Jeanne, une Parisienne, est venue dans la région de Bordeaux, et plus particulièrement à Saint-Emilion, pour interroger les viticulteurs. Et c’est celui que l’on surnomme « le petit Bordelais » qu’elle souhaite questionner. Il vient de la grande ville, ce n’est pas « vrai de vrai », mais il est connu pour être passionné et érudit. Il est intarissable quand il s’agit de parler de vin, et combien de livres n’a-t-il pas lu, un ballon de rouge à la main ! Le petit Bordelais est trapu, et surtout très velu des bras. Il ne passe pas inaperçu quand il marche dans les ruelles de Bordeaux, en bras de chemise et tablier. Il salue les vieux copains en ôtant son béret, et ne se lasse pas de les convaincre de venir travailler aux vignes. Alors que Jeanne l’observe, il écrase les raisins avec vigueur pour en extraire le jus. « A l’époque, on foulait le raisin dans la cuve ! Les femmes marchaient là-dedans ! Il fallait extraire le moût sans écraser les pépins… » explique-t-il. Il éclate de rire devant les yeux écarquillés de Jeanne : « Je vous imagine bien, les pieds rouges et la robe levée aux genoux ! »

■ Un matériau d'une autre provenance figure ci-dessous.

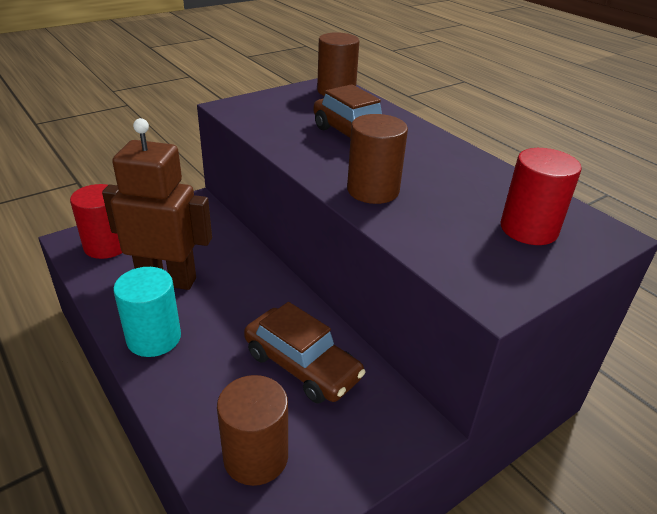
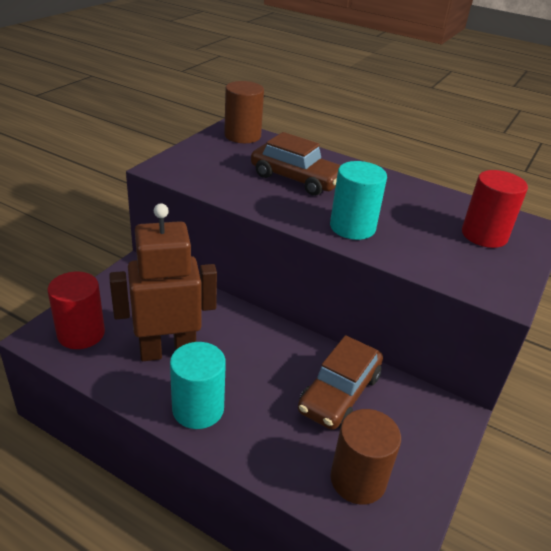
camera: 25 degrees left, 0 degrees up
(302, 365) = (339, 393): brown car -> brown car turned 105 degrees clockwise
(373, 190) = (352, 227): brown cylinder -> turquoise cylinder

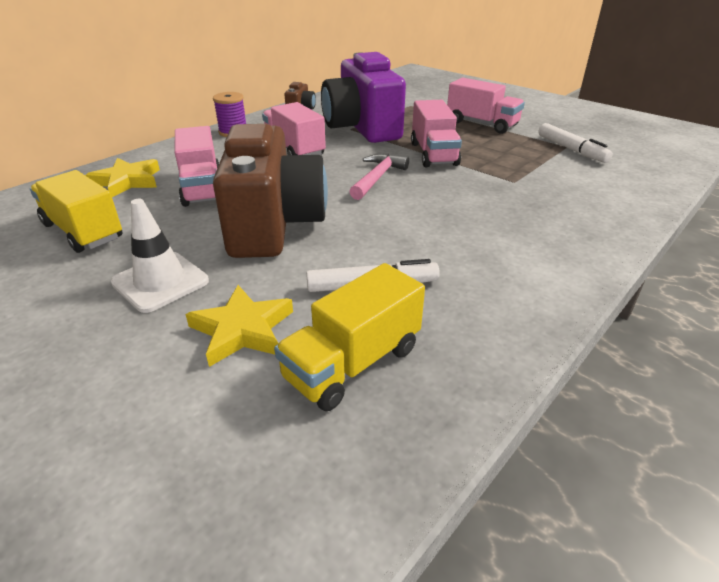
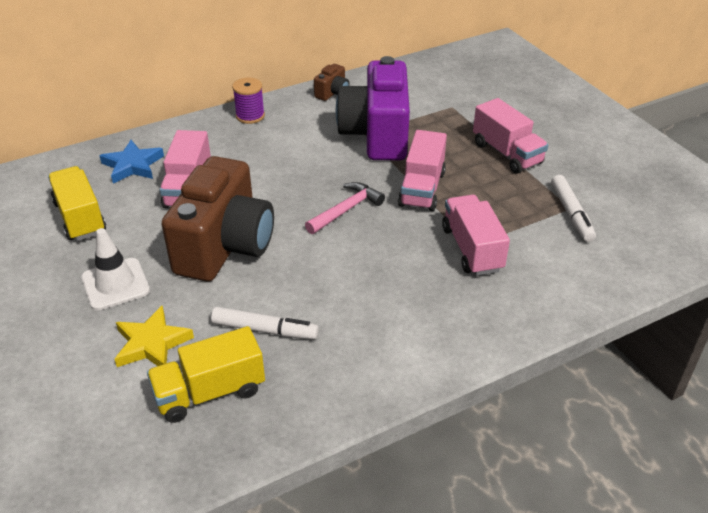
camera: 20 degrees right, 5 degrees up
(127, 181) = (133, 165): yellow star -> blue star
(294, 149) = (293, 153): pink truck -> pink truck (472, 249)

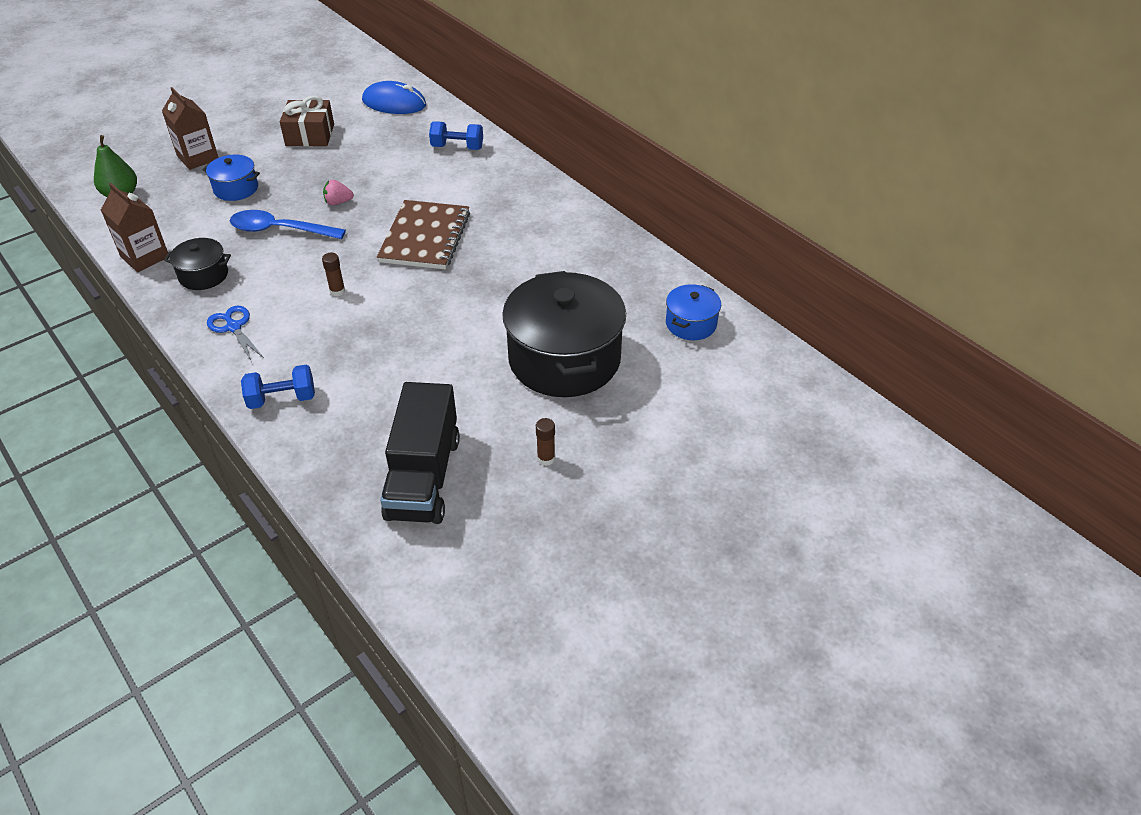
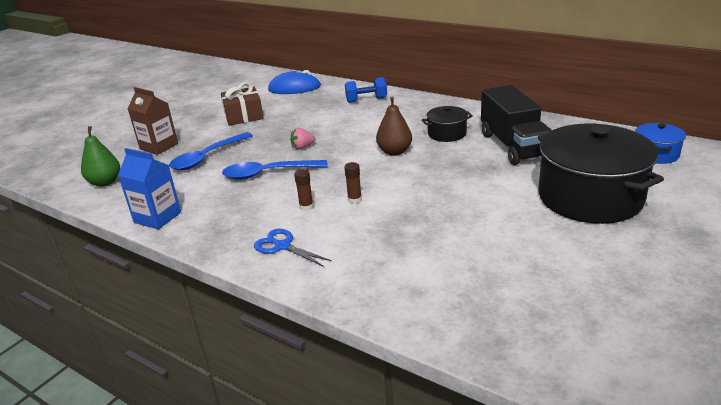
camera: 15 degrees left, 15 degrees down
(145, 257) = (157, 217): brown carton -> blue carton
(203, 275) = (223, 217): black pot -> black pot (447, 134)
(236, 188) = (207, 157): blue pot -> blue spoon
(282, 399) = (377, 287): blue dumbbell -> none
(424, 477) = (572, 312): black truck -> black truck (513, 146)
(425, 237) = (394, 152): brown notebook -> brown pear
(546, 458) = (660, 267): brown glue stick -> brown glue stick (306, 207)

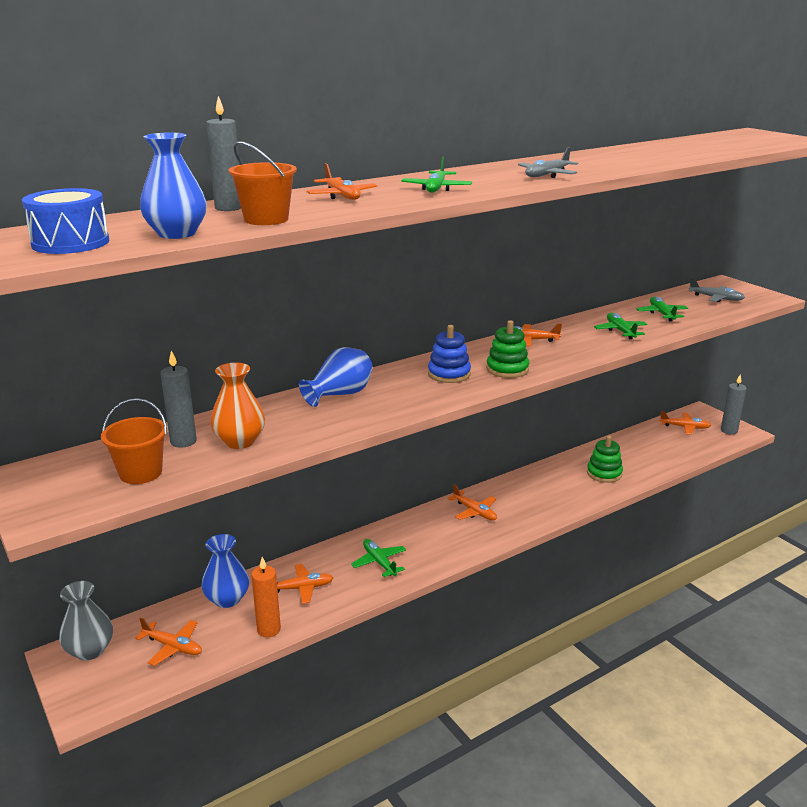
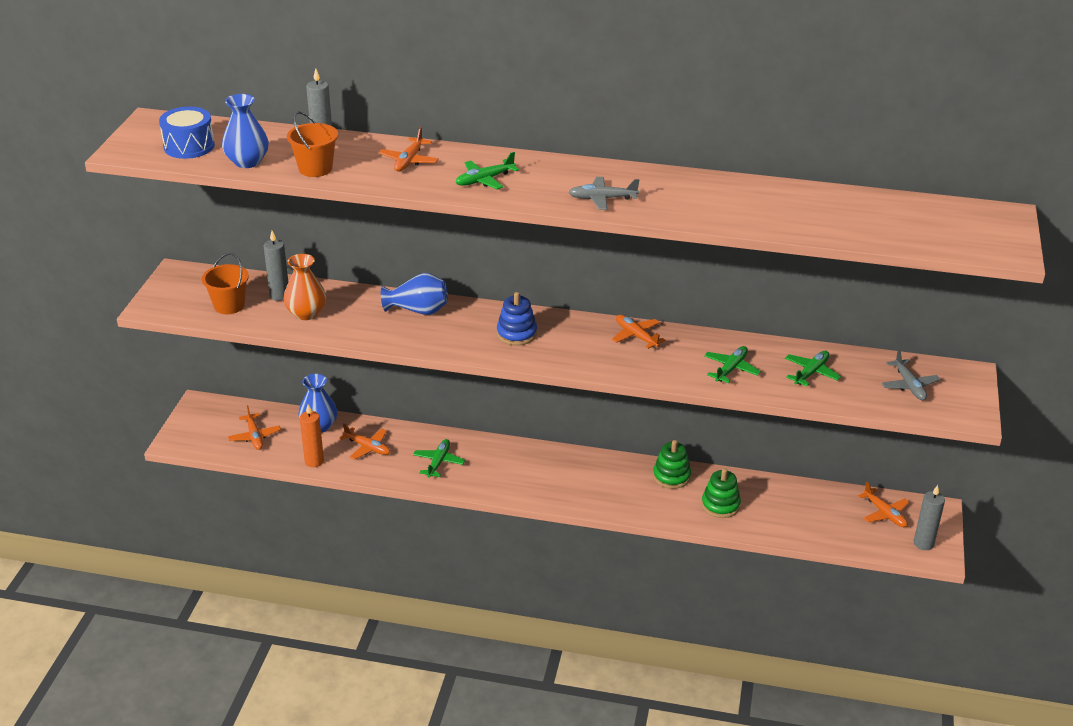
camera: 45 degrees right, 10 degrees up
(90, 650) = (215, 410): grey vase -> none
(474, 512) = (561, 469): orange plane -> none
(507, 369) = (564, 353): green stacking toy -> green stacking toy (671, 476)

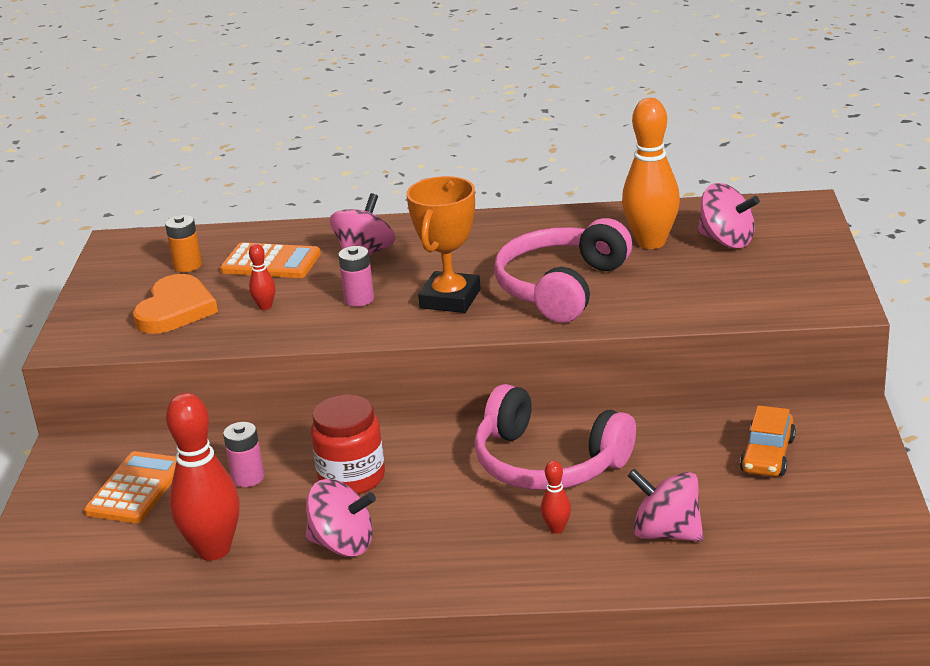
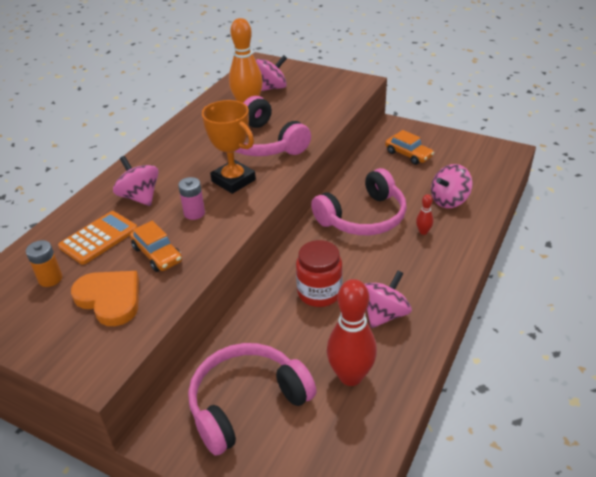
camera: 65 degrees left, 10 degrees up
(136, 488) = (247, 403): orange calculator -> pink headphones
(248, 478) = (281, 339): pink battery -> none
(265, 307) = (157, 254): red bowling pin -> orange car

« Et connaissez-vous la vraie histoire des vignobles de Bordeaux ? Pendant l’occupation romaine, les terres d’Aquitaine étaient célèbres pour leur blé. Les vignes n’ont jamais poussé à Bordeaux ! Les Gaulois buvaient de la bière faite avec de l’orge. C’était la cervoise. Et ils ne connaissaient que le vin apporté par les marchands méditerranéens. Du vin venu de Pompéi, vous savez la ville qui a péri sous la lave, et d’Espagne. Mais les Gaulois n’allaient pas se laisser faire… » explique le petit Bordelais avec son accent chantant. Les Français payaient des droits prohibitifs qui enrichissaient les seuls négociants de Pompéi et d’Espagne. Les Français de Bordeaux ont alors décidé de fermer les mines d’étain et de planter leur propre vignoble qui résisterait aux hivers. « Au Moyen-Âge, notre vin attisait toutes les convoitises. Les Anglais voulaient monopoliser la région ! Ces rois anglais avaient bon goût et ils exemptaient nos vins de taxes. D’ailleurs, leurs sujets avaient ordre de ne rien boire d’autre ! Pourtant, il était âpre et clair, il n’avait rien à voir avec notre vin actuel ! » Le petit Bordelais est impatient de goûter à son vin, le meilleur de la région bien sûr ! « Il faut du muscle et beaucoup de patience pour bien écraser le raisin… » se vante-t-il. Jeanne lui esquisse un sourire. Elle apprécie ce savoir-faire artisanal qui accompagne les mets de millions de français. Un verre de vin à chaque repas, et le sang circule mieux !
— Vous connaissez Paris, la capitale de notre beau pays ? demande Jeanne.
— Ne pas vivre à Bordeaux, ça ne doit pas être facile pour vous ! Je suis de tout cœur avec vous, et sachez que je bichonne tout particulièrement mon invitée. Toutefois, pour que votre séjour soit à l’image de ma douce Garonne, un long fleuve tranquille agrémenté de quelques mascarets pour se défouler, sachez qu’ici il y a des questions qui se ne posent pas.
— Quelles sont ces questions ? demande Jeanne avec humour.
— Si tu demandes du Tariquet, ô malheureuse que vous êtes ! Vous êtes à Bordeaux. On ne demande jamais un Tariquet dans un bar bordelais, sinon ça daille. Bon, d’accord ce n’est pas dégueulasse. Mais c’est une question d’honneur. Je préfère vous servir un vin doux. Et basta comme il se dit en Italie.
—Intéressant ! La montagne ne vous manque pas ?
— Innocente que vous êtes ! La montagne, elle n’est pas loin. Et on n’est pas à Paris. La montagne, il y a beaucoup de Français qui l’ont !
— Vous connaissez Toulouse ?
— Pourquoi toute ces questions. Vous êtes intéressé par mon vin ou par ma propre personne ? Je ne connais pas Toulouse. Je n’en ai jamais entendu parler. C’est où ? s’amuse le petit Bordelais. C’est en France ? Je ne connais pas cette petite bourgade !
— Et juste une dernière chose. Il pleut à Bordeaux ?
— À Bordeaux, il ne pleut pas, il rafraîchit. Il arrose les vignes. Il change l’eau du Bassin de temps en temps. Il remplit les nappes phréatiques pour que l’herbe soit bien plus verte que chez le voisin. Mais il ne pleut pas. C’est en Bretagne qu’il pleut, pas à Bordeaux.